O primeiro uso do açúcar dentro do Mosteiro de Jesus terá sido na botica (farmácia). Tanto podia ser usado na síntese de medicamentos ou ingerido diretamente como suplemento energético aos doentes (normalmente subnutridos). Efectivamente, em carta de 4 de Abril de 1512, a prioresa do Convento solicitava o envio urgente do açúcar, a fim de ser usado na enfermaria.

 

O mosteiro de Jesus de Aveiro foi fundado em 1458 por D. Brites Leitoa, senhora nobre, casada com Diogo de Ataíde. Este casal veio da corte, em Lisboa, viver para Ouca (Vagos), onde possuíam uma rica e vasta quinta. Posteriormente, D. Brites, enviuvando aos 27 anos, resolveu dar-se à vida religiosa promovendo a construção de uma casa de recolhimento espiritual, em Aveiro, que viria a ser o futuro Mosteiro de Jesus.

 

A sua Quinta em Ouca produzia grandes quantidades de produtos alimentares como os cereais, vinho ou ovos, que serviam como ajuda ao sustento das religiosas.

 

Com a entrada no convento dos ovos, provenientes da quinta de Ouca ou dos pagamentos de foros (feitos em géneros, onde se destacam o trigo, as galinhas e os ovos), e do açúcar, rapidamente estes produtos terão passado da botica para a cozinha. Aqui, as freiras agora tornadas cozinheiras doceiras, terão experimentado com mestria tão doce ingrediente. Também a necessidade de encontrar uma forma de conservar por mais tempo os ovos, ou melhor as gemas, pois as claras tinham várias utilizações como a de engomar os tecidos, terá levado á sua junção com o açúcar, constituindo-se assim um doce de ovos.

 

Não se sabe quando se deu esta primeira junção destes dois ingredientes para formar um doce. No entanto, com a entrada do açúcar no convento no início do séc. XVI, onde já existiam os ovos (e a água tão abundante nas redondezas), poderá ter sido por esta época que terão ocorrido as primeiras experiências na cozinha. A antiga receita do doce de ovos da cozinha do convento terá dado origem ao actual característico doce de Aveiro, os Ovos moles, não se sabendo no entanto quando terá aparecido tal como hoje o conhecemos. A sua apresentação mais conhecida é dentro de moldes de obreia (hóstia), com motivos, normalmente, ligados ao mar como conchas, búzios ou peixes. Esta hóstia é feita da mesma matéria das hóstias utilizadas nas celebrações litúrgicas, e sabendo-se que estas eram produzidas no convento, facilmente podemos aceitar que a incorporação da massa de ovo dentro da hóstia tenha sido realizada por alguma freira, talvez numa tentativa de facilitar o seu manuseio. Mas também aqui não se sabe ao certo a sua origem.

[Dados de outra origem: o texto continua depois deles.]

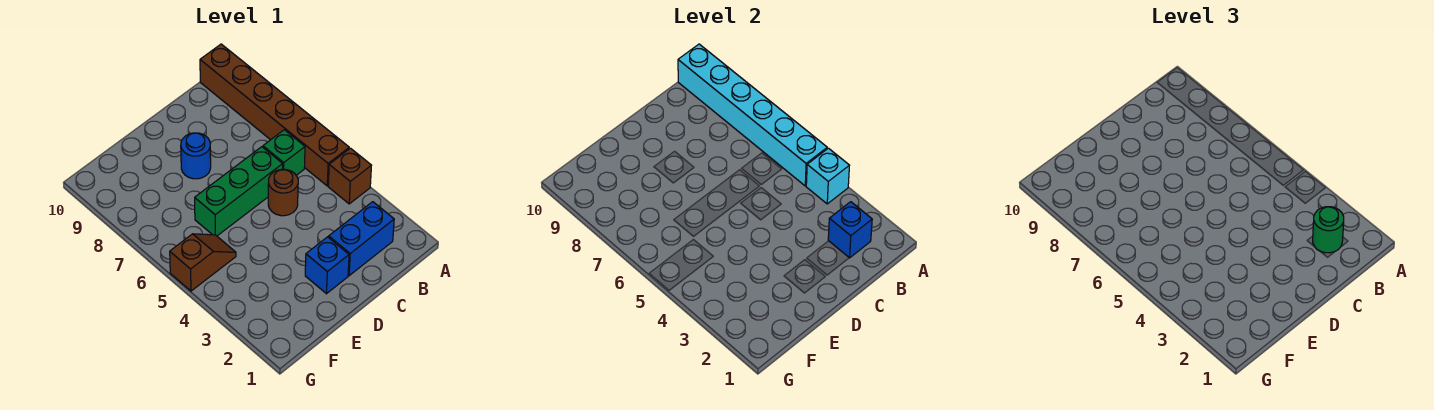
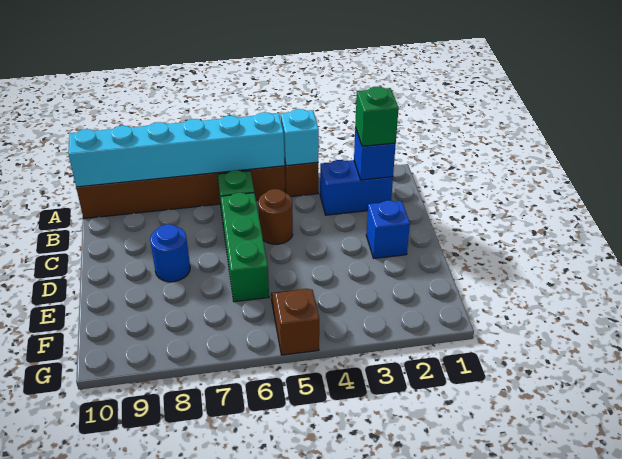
blue brick B2:C2 level 1 -> blue brick B2:B3 level 1
green round brick B2 level 3 -> green brick B2 level 3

Com a extinção das ordens religiosas em 1834, foi deliberado que um convento ou mosteiro pertencente a ordens religiosas femininas seria extinto por óbito da última religiosa, que no caso do Mosteiro de Jesus de Aveiro aconteceu a 2 de Março de 1874. Esta religiosa tinha uma empregada, a D. Odília Soares, que sabia a receita e fazia os ovos moles no mosteiro. É assim, pelas mãos desta senhora, que a receita deste doce transpõe os muros do convento, secularizando-se. D. Odília começa então a fazer os ovos moles, em casa, segundo a receita do mosteiro. Posteriormente a receita passa para outras mãos sendo difundida a sua produção.